Byers: You're betraying Peanuts, Jimmy. Why on earth are you doing this?

Dr Hasslip: Because he knows it's the right thing.

Dr Hasslip: What happened to his white tuft?

Jimmy: I figure he died it, so he could take the place of Bobo here.

Dr Hasslip: Utterly amazing. Out of the cage, Bobo. Peanuts.

Sergeant Benjamin: Sir, what about them?

Dr Hasslip: If they ever again set foot on Lab property, you may shoot them, with my hearty encouragement. Otherwise, they're free to go. [With the chimpanzees swapped, Dr Hasslip and the Defence personnel leave]

Frohike: You are so fired.

Langly: You big jerk. You're sending Peanuts up the river. If my hands weren't full, I'd kick your butt. That's a figure of speech. I got asthma. [Jimmy takes Langly's laptop and hands it to Peanuts]

Byers: Jimmy, what are you doing?

Jimmy: You're kidding, right? You're not kidding? You guys weren't just playing along?

Yves: Playing along? What are you talking about?

Jimmy: Isn't it obvious, this is Peanuts — or Simon, as Byers tells me, I'm sorry. Come on, I had to have been obvious from the moment you laid eyes on him. I only saw him the one time and I knew. Nice tackle, man.

Frohike: Jimmy, back when you were playing football, dod you wear a helmet?

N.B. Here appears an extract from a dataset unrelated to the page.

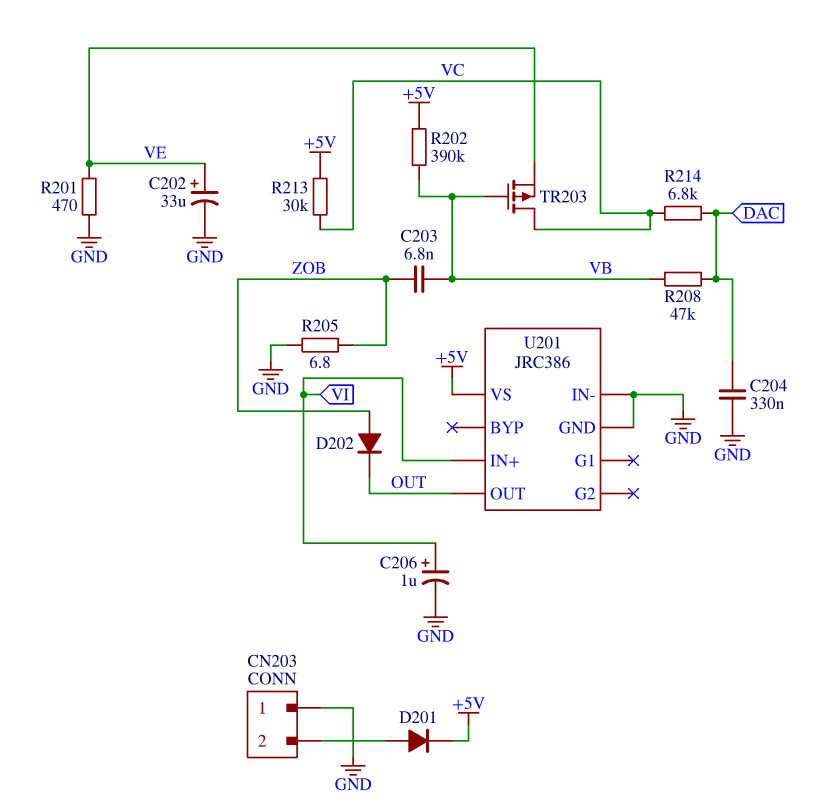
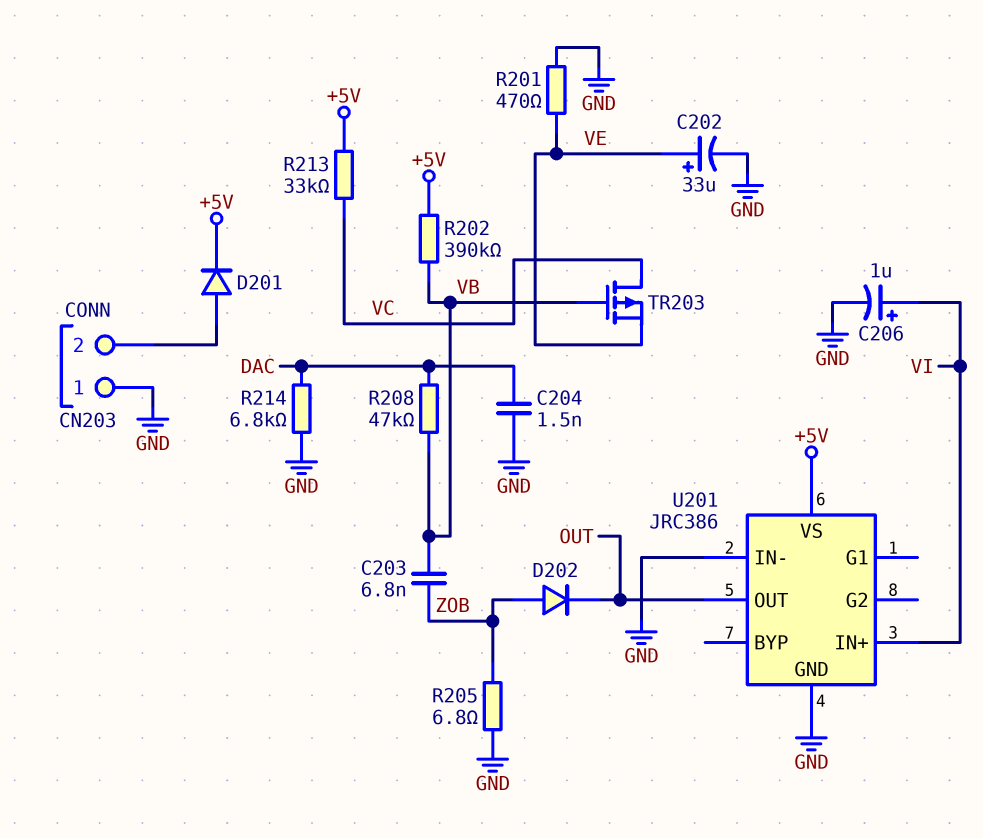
C204: 330nF (DAC, GND) -> 1.5nF (DAC, GND)
R213: 30k (+5V, VC) -> 33k (+5V, VC)
R214: 6.8k (DAC, VC) -> 6.8k (DAC, GND)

Peanuts: You're as patronising to your friend here as you are to me. Bravo, Jimmy! You've bested me at my own game. I'm heartened that there's one amongst you whose intelligence I can truly respect.

Langly: That means, the Army just took Bobo.

Jimmy: I couldn't believe it myself, he and Simon look completely different.

Yves: This was your plan from the start, for the Army to deliver you here themselves.

Byers: By convincing them that you're not who you are, you ensure that they'll never bother you again.

Frohike: Only how could you know that Jimmy would recognise you and play along?

Peanuts: I didn't. Frankly, I expected one of you to confess to Hasslip in order to avoid prosecution. I apologise for misjudging you.

Yves: But why escape to the zoo? Of all places, why here? What? Lady Bonkers?

Jimmy: She's hot! No offence.

Frohike: You said she was sent here from Boulle Laboratory.

Peanuts: Dr Hasslip thought she was a distraction to me. She's far more than that.

Byers: Still, you can't want to live in a cage?

Peanuts: The whole world is a cage when you're trapped in it alone.